Thanks to the newly revived Powell’s Daily Dose, a huge grower of my “to-read” list, this novel came to my attention and I’m glad I took the time to “Interlibrary Loan” it (since I couldn’t find it at either of my local libraries). Don’t let its 662 pages intimidate you. American Elsewhere is a fun combination of noir, horror, and science fiction with a bit of the Truman Show thrown in for good measure (only there are no TV cameras). Robert Jackson Bennett not only introduces you to the term, pan-dimensional, but also slowly helps you conceptualize what that might mean in a perfect time-capsule town under a pink moon.
That said, what drew me to the story was the main character, Mona Bright, an ex-cop, who upon her father’s death, learns that she has inherited her mother’s house in the town of Wink, New Mexico. Mona never knew her mother had a house or even another life because she killed herself when Mona was seven years old. However, time is running out because Mona’s claim to the house expires 30 years after her mom’s death and that anniversary is approaching in eleven days. She heads from Texas to New Mexico, riding in a bright red Dodge Charger, which she unearthed from her father’s rented storage locker, and clutching a photo of her mother with three other women—proof that Laura Gutierrez Alvarez was once a very different person than the sad and cowed woman that Mona remembers from her childhood.
Yet, that is not the biggest mystery that Mona confronts when she finally arrives in Wink, a seemingly picture-perfect town in the middle of nowhere.
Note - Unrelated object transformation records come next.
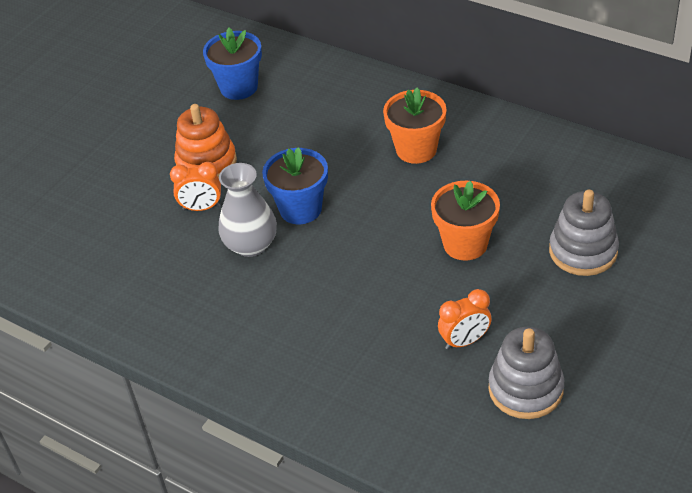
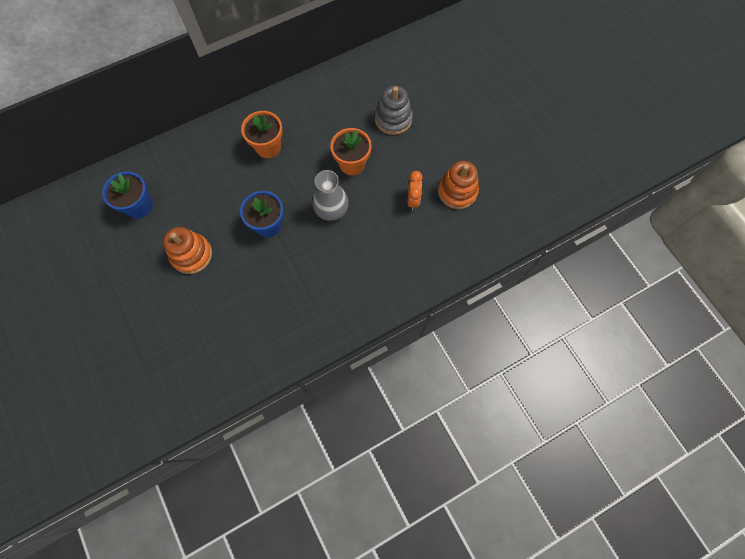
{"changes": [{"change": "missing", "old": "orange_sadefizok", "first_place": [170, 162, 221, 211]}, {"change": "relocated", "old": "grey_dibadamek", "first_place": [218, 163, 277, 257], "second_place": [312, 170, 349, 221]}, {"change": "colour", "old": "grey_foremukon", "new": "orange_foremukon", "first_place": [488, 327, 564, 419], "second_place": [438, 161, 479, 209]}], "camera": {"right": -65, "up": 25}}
By day, Wink seems to be a Southwestern version of Pleasantville—picket fences, dads going off to work, moms staying home and having book clubs, and children playing in the street. However, at night, everyone stays indoors and there are certain places at the edge of town that no one goes. Also, everyone is very surprised, almost too surprised, when Mona rolls into town and interrupts a funeral of one of the town elders.
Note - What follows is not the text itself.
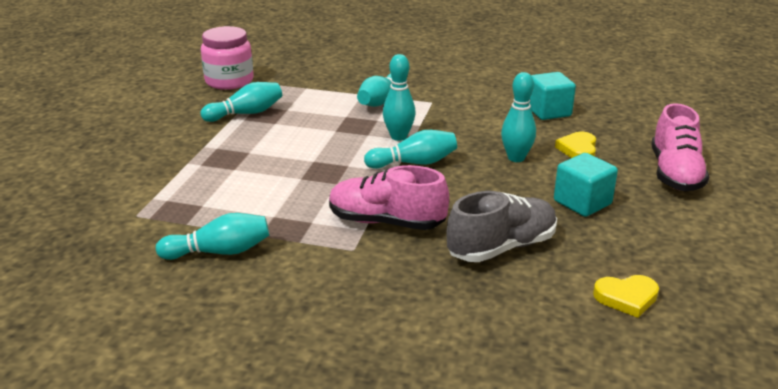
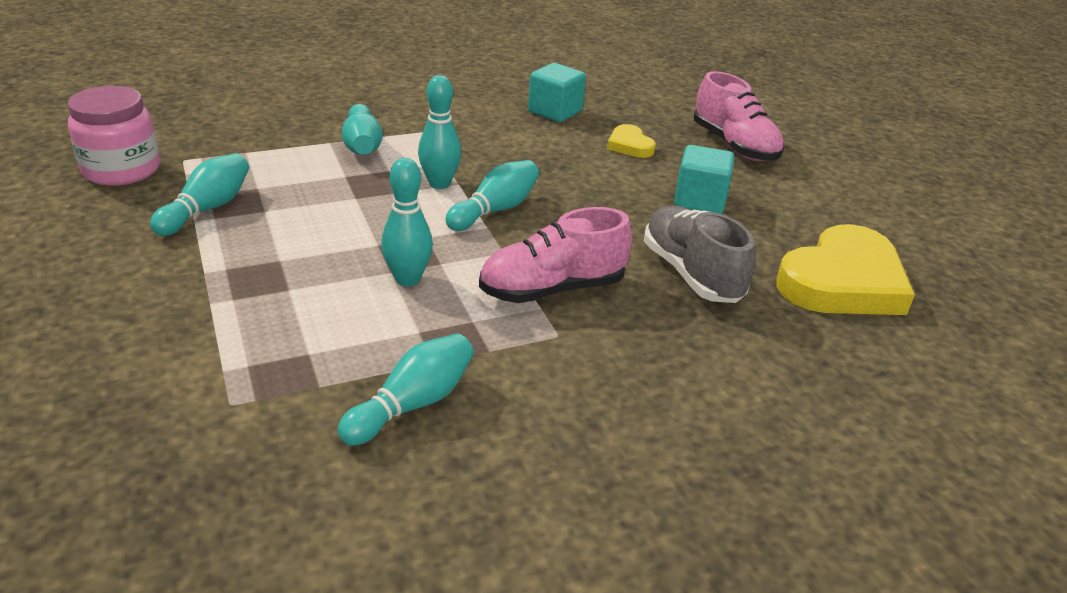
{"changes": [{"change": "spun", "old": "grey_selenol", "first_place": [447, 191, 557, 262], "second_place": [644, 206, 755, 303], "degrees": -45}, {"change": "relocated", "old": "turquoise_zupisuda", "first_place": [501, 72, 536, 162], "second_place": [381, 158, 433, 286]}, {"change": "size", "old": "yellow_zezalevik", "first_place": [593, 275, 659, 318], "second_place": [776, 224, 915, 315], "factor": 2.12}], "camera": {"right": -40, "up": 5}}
Robert Jackson Bennett has a lot of fun with slowly revealing bit by bit the strangeness of the town as well as Mona’s growing awareness that something is not quite right and that it may have everything to do with the abandoned laboratory a few miles outside of town and her mother’s work there. Though this wasn’t a fast read, I was totally immersed in this alternative world and fascinated to see where Bennett was going to take all this. If you don’t mind slow builds, this novel is a great way to think about all the universes that might lie underneath our own.